Forensic Education and the J.D. Curriculum

By Robert M. Sanger

There is a disconnect between the highest levels of forensic science and the testimony that often finds its way into the actual trial courtroom. The titular reference in Peter Huber’s 1991 book, Galileo’s Revenge: Junk Science in the Courtroom, gave a name to what really happens in court. Those forensic scientists at the highest levels, along with legal scholars who are educated in forensic science, are appalled at this disconnect. In the actual courtroom, so-called expert witnesses who have no adherence to the most rudimentary scientific standards account for wrongful convictions in criminal cases and unsupported verdicts in civil cases.1

The responsibility for these wrongful convictions and unsupported verdicts lies heavily with the purported forensic experts. In an adversary system, experts may demonstrate an implicit alliance bias—that is, be influenced by an unconscious cognitive bias for the side of the case that hires them—or they may just be intellectually dishonest—that is, simply be inclined to craft an opinion to suit their side of the case or that will help market their services in future cases. These are powerful influences, and forensic scientists have not been able to adequately self-regulate. They often belong to guilds that promote their forensic specialties and propound aspirational standards but that are more membership-oriented than insistent that standards be met. Experts who are striving for excellence try to move beyond self-interest through organizations like the American Academy of Forensic Sciences and programs like the Organization of Scientific Area Committees under the National Institute of Science and Technology. However, that is not enough. The so-called experts willing to sell their wares while ignoring standards continue to find work.

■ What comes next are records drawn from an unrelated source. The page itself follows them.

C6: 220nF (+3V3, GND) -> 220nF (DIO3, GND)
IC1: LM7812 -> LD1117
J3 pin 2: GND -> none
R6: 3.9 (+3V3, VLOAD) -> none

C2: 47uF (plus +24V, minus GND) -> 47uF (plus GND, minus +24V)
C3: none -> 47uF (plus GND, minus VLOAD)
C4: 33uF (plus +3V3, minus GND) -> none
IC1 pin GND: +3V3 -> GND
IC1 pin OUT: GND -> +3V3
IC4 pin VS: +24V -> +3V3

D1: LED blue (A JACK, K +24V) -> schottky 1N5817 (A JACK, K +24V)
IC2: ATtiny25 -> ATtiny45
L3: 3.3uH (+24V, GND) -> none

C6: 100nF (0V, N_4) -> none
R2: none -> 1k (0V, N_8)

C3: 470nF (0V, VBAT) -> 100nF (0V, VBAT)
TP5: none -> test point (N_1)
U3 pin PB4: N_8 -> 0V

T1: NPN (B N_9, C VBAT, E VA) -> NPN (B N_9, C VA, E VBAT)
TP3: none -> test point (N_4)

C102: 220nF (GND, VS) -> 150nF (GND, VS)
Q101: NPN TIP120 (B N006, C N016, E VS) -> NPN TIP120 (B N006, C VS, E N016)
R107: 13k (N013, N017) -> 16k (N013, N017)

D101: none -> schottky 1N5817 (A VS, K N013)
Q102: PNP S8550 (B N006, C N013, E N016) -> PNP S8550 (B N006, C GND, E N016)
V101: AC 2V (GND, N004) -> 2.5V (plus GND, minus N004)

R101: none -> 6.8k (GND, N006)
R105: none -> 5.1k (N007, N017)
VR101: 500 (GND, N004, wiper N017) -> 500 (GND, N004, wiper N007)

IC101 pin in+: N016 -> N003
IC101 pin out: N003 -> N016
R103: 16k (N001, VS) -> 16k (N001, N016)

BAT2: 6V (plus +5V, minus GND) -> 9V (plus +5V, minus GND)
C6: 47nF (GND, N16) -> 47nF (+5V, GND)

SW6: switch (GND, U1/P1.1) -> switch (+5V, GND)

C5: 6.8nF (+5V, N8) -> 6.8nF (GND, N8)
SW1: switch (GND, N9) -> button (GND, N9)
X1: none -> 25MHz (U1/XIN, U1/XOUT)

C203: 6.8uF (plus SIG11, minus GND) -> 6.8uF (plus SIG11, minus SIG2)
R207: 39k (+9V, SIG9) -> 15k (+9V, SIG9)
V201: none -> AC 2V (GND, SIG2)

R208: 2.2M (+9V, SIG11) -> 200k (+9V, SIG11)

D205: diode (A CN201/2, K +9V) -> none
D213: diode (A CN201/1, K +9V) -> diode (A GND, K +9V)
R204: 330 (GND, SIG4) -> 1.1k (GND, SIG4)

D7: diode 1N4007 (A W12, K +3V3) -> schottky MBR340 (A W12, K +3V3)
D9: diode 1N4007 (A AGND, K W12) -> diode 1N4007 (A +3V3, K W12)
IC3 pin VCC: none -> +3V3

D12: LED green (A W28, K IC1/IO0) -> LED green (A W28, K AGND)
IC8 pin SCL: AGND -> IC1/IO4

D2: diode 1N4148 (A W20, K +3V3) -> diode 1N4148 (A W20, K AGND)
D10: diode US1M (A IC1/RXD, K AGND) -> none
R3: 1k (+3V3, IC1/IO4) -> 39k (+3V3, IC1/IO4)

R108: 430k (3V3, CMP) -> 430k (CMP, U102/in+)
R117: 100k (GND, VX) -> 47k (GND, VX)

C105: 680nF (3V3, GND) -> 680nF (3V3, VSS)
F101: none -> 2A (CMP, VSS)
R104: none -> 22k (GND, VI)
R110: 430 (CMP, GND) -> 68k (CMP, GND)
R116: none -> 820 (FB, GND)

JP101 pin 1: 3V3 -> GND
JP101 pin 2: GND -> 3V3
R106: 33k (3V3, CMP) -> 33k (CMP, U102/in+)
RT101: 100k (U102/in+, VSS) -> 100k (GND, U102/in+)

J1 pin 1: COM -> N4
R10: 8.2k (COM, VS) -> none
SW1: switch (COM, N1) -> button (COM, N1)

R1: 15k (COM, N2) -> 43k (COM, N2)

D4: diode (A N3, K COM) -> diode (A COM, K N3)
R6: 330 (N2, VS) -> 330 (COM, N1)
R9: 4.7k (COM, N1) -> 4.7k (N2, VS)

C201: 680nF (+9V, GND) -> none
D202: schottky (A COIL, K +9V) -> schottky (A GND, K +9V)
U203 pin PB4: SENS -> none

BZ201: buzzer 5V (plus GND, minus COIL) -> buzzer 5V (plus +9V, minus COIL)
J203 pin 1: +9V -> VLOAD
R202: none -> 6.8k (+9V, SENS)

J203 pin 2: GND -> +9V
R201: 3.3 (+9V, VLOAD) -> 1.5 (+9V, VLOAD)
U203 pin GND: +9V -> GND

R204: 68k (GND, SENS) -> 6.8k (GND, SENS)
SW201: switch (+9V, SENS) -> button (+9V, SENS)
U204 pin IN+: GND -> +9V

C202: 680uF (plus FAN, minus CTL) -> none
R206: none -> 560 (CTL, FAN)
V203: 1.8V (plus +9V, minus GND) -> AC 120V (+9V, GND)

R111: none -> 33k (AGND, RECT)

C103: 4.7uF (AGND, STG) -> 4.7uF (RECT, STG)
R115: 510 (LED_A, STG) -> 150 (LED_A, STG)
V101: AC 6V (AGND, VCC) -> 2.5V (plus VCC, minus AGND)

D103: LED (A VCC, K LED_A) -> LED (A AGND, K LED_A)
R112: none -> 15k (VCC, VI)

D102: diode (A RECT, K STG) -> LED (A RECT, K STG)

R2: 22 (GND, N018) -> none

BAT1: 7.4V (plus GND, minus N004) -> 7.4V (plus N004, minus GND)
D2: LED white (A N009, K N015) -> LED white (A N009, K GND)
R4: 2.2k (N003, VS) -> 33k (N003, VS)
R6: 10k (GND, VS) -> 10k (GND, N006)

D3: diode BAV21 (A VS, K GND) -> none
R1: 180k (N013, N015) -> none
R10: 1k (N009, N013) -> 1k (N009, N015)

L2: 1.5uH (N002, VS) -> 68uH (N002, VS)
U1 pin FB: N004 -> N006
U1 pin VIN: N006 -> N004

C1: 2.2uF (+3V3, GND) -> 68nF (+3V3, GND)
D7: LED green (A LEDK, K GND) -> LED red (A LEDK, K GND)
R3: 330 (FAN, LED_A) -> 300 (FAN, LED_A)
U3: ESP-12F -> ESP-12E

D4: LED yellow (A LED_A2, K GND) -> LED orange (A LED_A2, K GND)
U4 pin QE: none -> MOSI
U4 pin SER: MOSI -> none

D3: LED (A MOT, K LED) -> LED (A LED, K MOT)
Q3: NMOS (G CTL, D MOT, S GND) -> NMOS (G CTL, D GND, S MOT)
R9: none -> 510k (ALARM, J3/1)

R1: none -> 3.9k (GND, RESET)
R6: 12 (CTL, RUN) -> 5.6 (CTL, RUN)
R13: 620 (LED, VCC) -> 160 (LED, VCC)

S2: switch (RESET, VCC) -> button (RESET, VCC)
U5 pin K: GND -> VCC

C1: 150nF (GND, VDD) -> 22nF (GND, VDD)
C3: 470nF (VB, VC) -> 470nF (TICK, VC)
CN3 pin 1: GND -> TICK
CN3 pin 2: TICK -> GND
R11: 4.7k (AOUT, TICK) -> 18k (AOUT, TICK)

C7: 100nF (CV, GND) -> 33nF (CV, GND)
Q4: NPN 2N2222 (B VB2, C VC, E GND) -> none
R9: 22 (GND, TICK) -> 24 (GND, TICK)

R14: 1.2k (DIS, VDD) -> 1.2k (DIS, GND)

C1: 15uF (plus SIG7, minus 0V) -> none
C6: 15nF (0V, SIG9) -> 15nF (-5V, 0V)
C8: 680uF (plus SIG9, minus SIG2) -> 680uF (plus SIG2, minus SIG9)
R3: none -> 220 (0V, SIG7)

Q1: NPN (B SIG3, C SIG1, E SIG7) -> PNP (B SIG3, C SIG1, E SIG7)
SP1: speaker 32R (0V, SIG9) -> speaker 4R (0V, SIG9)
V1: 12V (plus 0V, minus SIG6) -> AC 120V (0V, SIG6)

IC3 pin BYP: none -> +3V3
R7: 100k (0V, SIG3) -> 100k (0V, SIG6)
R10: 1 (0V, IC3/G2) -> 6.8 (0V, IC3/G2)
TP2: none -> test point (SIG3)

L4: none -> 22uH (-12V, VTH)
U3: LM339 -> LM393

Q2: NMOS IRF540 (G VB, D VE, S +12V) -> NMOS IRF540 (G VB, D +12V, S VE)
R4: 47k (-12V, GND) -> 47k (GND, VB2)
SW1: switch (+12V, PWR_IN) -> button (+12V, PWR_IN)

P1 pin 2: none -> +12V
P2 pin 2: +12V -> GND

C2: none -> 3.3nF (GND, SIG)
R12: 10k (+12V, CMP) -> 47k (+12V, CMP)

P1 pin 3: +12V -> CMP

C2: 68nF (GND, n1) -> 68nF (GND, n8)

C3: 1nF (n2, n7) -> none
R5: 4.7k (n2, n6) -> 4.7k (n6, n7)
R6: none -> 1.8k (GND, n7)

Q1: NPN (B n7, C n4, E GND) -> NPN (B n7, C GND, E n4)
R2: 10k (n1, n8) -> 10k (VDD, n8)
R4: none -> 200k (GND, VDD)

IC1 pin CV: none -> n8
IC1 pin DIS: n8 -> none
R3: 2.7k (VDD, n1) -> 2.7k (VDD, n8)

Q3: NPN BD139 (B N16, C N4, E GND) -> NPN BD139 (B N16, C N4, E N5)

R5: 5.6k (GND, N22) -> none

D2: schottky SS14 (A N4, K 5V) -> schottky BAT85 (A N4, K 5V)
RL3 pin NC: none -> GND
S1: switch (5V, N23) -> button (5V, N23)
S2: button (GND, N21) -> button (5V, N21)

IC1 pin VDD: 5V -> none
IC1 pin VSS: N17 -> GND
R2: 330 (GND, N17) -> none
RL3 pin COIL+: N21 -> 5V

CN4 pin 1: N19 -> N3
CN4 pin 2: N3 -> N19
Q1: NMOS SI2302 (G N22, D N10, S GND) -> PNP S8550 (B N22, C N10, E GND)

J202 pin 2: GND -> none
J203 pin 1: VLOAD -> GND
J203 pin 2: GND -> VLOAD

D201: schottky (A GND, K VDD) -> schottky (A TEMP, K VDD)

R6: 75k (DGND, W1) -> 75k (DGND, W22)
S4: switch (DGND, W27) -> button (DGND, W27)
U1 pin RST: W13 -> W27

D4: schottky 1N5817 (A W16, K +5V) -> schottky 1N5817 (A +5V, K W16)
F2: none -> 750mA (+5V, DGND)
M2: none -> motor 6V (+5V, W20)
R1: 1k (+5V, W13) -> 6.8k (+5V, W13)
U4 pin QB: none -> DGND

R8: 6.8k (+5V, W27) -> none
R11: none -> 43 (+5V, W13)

Thus, it is the lawyers and trial judges who have the ultimate responsibility for assuring that forensic testimony maintains the highest standards of science. Studies show that most trial judges do not have special training in forensic science, and, regrettably, neither do most practicing lawyers. Continuing judicial and legal education courses on forensics are available, but only a small percentage of judges and lawyers participate. As a result, lawyers find experts who will do their bidding, and judges usually rule that the proposed testimony is admissible and that the jurors can determine what weight to give it. Of course, jurors are selected (or de-selected) to serve based on the criterion that they have no expertise. Jurors, far from being critical of expert testimony, are unduly influenced by it. Because most present judges and lawyers are behind the forensic science curve, a new paradigm is needed to prepare for contemporary litigation, much of which involves forensic expertise.

That new paradigm involves law students—the future lawyers and judges. Law students must become educated in forensic science. In this writer’s opinion, there should be mandatory education in forensic science as a part of the JD curriculum. Currently, there are only two weeks on forensic science, if that, in a semester class on evidence that spends seven weeks on the hearsay rule. Some schools do not require evidence at all, and some that do never get around to teaching those two weeks on forensics. In order to prepare students to deal with forensic science issues, more has to be done. This is not to train law students to be forensic scientists; it is to give them the basics so that they can work with and challenge forensic experts.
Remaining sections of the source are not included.